Pengajaran Bahasa dan Sastra di Pesantren

Ahad, 17 Juni 2012 | 00:37 WIB

Di pesantren, bahasa Arab merupakan salah satu materi pokok pembelajaran. Hal ini dilatarbelakangi paling tidak oleh tiga hal. Pertama, teks-teks kunci yang dipelajari di pesantren, dalam semua fan ilmunya, rerata masih menggunakan literatur berbahasa Arab.

<>
Kedua, sumber paling dasar dan otentik ajaran pesantren, yakni Al-Qur’an, Hadist, dan Atsar (opini) Sahabat, juga menggunakan bahasa Arab. Ketiga, dalam Surah Yusuf Ayat ke-2 ditegaskan oleh Allah Swt, bahwa kitab suci umat Islam memang diturunkan dalam bahasa Arab. Penegasan ini secara sosiologis melahirkan dimensi teologis di mana mempelajari bahasa Arab bukan seperti mempelajari bahasa asing lainnya, namun ada dimensi “transendental”, dengan kata lain bagian dari ibadah.

Yang menarik, dan banyak disadari berbagai kalangan, materi pembelajaran bahasa Arab menggunakan teks yang disusun dalam bentuk --sekaligus juga metode-- sastrawi, yakni puisi atau nazdoman (syi’ir). 

Hal ini adalah sesuatu yang tidak ditemukan di komunitas maupun institusi pendidikan keislaman lain di Indonesia. Jurumiyyah, Imrithi, Alfiyyah, Maqshud, Jauharul Maknun, hanyalah sebagian kecil contoh teks standar yang dipakai pesantren dalam mempelajari gramatika bahasa Arab. 

Keberhasilan menghafal bait-bait syair dalam kitab-kitab tersebut merupakan prestasi tersendiri di mata santri. Bagi komunitas lain, menghafalkan hal tersebut barangkali akan menguras energi tersendiri. 

Hal tersebut menunjukkan bahwa tradisi sastra di pesantren sangat kuat, paling tidak dalam salah satu genre sastra, yakni puisi. Setahu saya, tidak ada satupun bahasa di dunia ini dirumuskan dan diajarkan dalam bentuk puisi secara utuh. Banyak pemikir dunia menggunakan puisi atau genre sastra lainnya seperti novel sebagai arena mengekspresikan gagasan mereka, namun tidak dalam konteks pembelajaran bahasa.

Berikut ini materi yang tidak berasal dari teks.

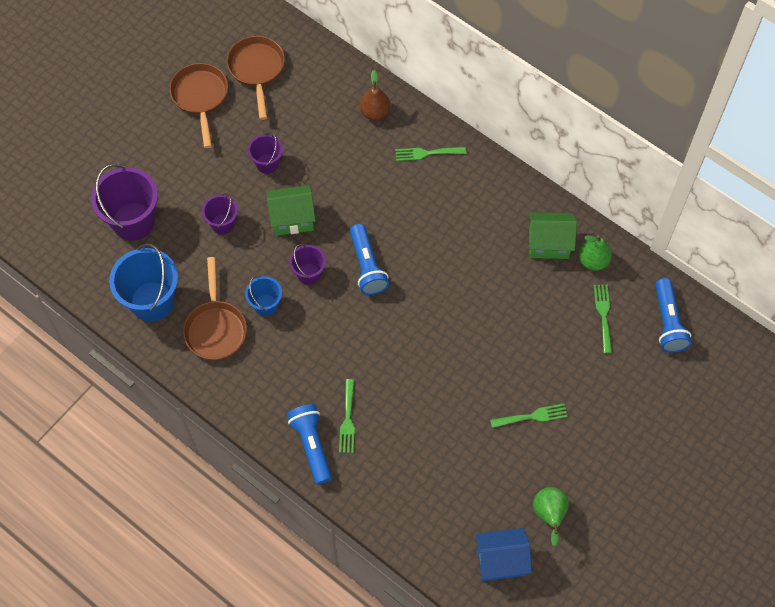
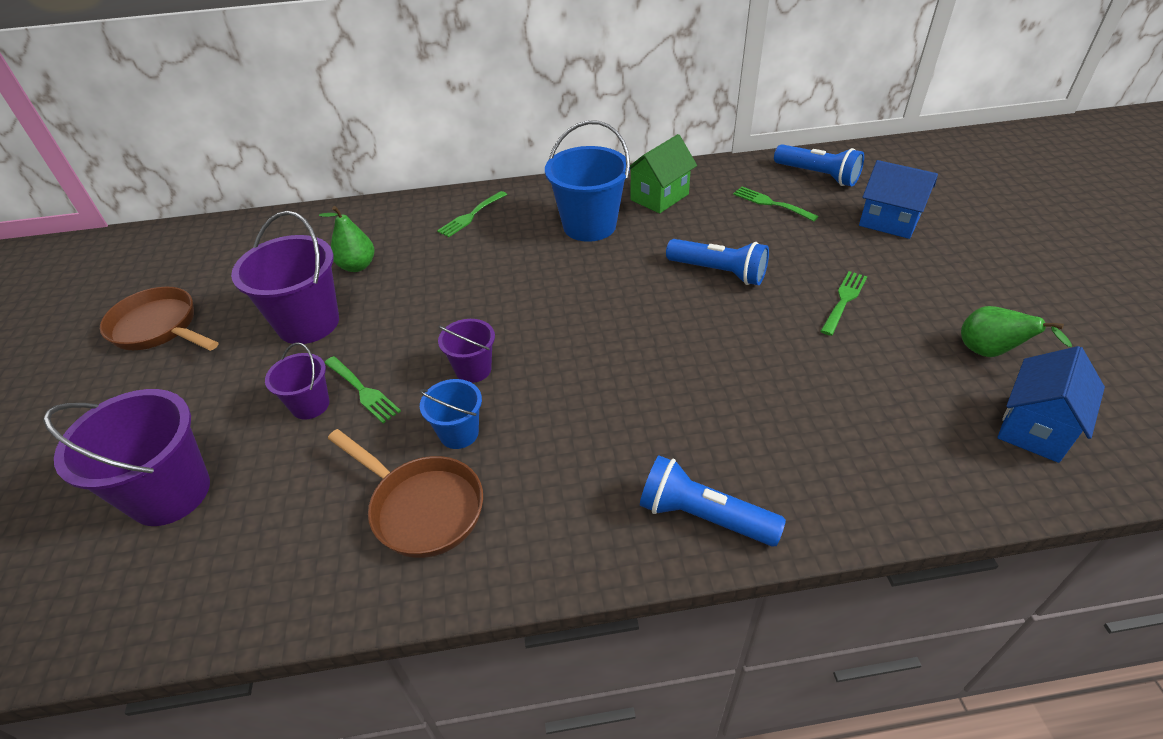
camera: 45 degrees left, 20 degrees down
(152, 301) = (292, 555): blue bucket -> blue bucket (589, 226)
(257, 70) = (212, 270): brown pan -> none
(267, 163) = (308, 323): purple bucket -> purple bucket, size x1.83
(292, 219) = (394, 342): green house -> none
(347, 420) = (701, 453): green fork -> green fork (363, 391)
(367, 266) = (527, 319): blue flashlight -> blue flashlight (719, 272)
(375, 112) = (383, 223): brown pear -> none
(593, 261) = (707, 183): green pear -> green pear (357, 266)
(645, 397) = (889, 222): none -> blue house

Jika dilihat lebih jauh, bukan hanya gramatika bahasa Arab, namun disiplin ilmu lainnya seperti akidah, syariah, tarikh, sampai tasawwuf, tidak jarang menggunakan genre puisi. Pada sisi lain, harus diakui, karya sastra seperti cerpen (qishoh qoshiroh), novel (riwayat), sangat jarang ditemukan di pesantren. Yang paling mendekati adalah semacam hikayat (cerita pendek yang mengandung hikmah). 

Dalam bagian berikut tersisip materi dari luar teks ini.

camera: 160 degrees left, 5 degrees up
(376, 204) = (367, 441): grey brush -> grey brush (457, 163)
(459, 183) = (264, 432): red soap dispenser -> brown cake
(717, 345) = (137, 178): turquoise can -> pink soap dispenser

Sementara karya-karya tassawuf besar yang ditulis dengan keindahan sastrawi tingkat tinggi seperti karya-karya Imam Qusyairi, Rumi, Imam Bushiri, lebih dikategorikan sastra sufi, sesuatu yang disebut Danarto sebagai genre tersendiri. 

Barangkali dari khazanah di atas kemudian muncul istilah “sastra pesantren”. Sebuah istilah yang masih dalam perdebatan baik dalam kalangan pesantren maupun luar. Bagi yang setuju dengan istilah sastra pesantren, dapat dipetakan dalam beberapa hujah.

Pertama, pesantren memang kaya dengan tradisi sastra seperti diuraikan di atas. Hal ini lebih menunjuk pada konsumsi sastra oleh kalangan pesantren. Konsumsi sastrawi ini, yang sudah menjadi kebiasaan sehari-hari, ketika dieksternalisasikan (diterjemahkan, dipentaskan, dinikmati publik) tersisa impresi sastrawi yang sublim dan mendalam. Kedua, banyak sastrawan lahir dari latar belakang sosio-religio-kultural pesantren. Karya sastra mereka sedikit banyak dipengaruhi oleh dunia pesantren sebagaimana terekspresikan dalam struktur psikologi dalam karya maupun settingnya. 

Ketiga, sastra pesantren membedakan dengan dirinya dari sumber dan kandungan nilai yang hendak disampaikan kepada publik. Keempat, banyak karya sastra lahir dari dunia pesantren. 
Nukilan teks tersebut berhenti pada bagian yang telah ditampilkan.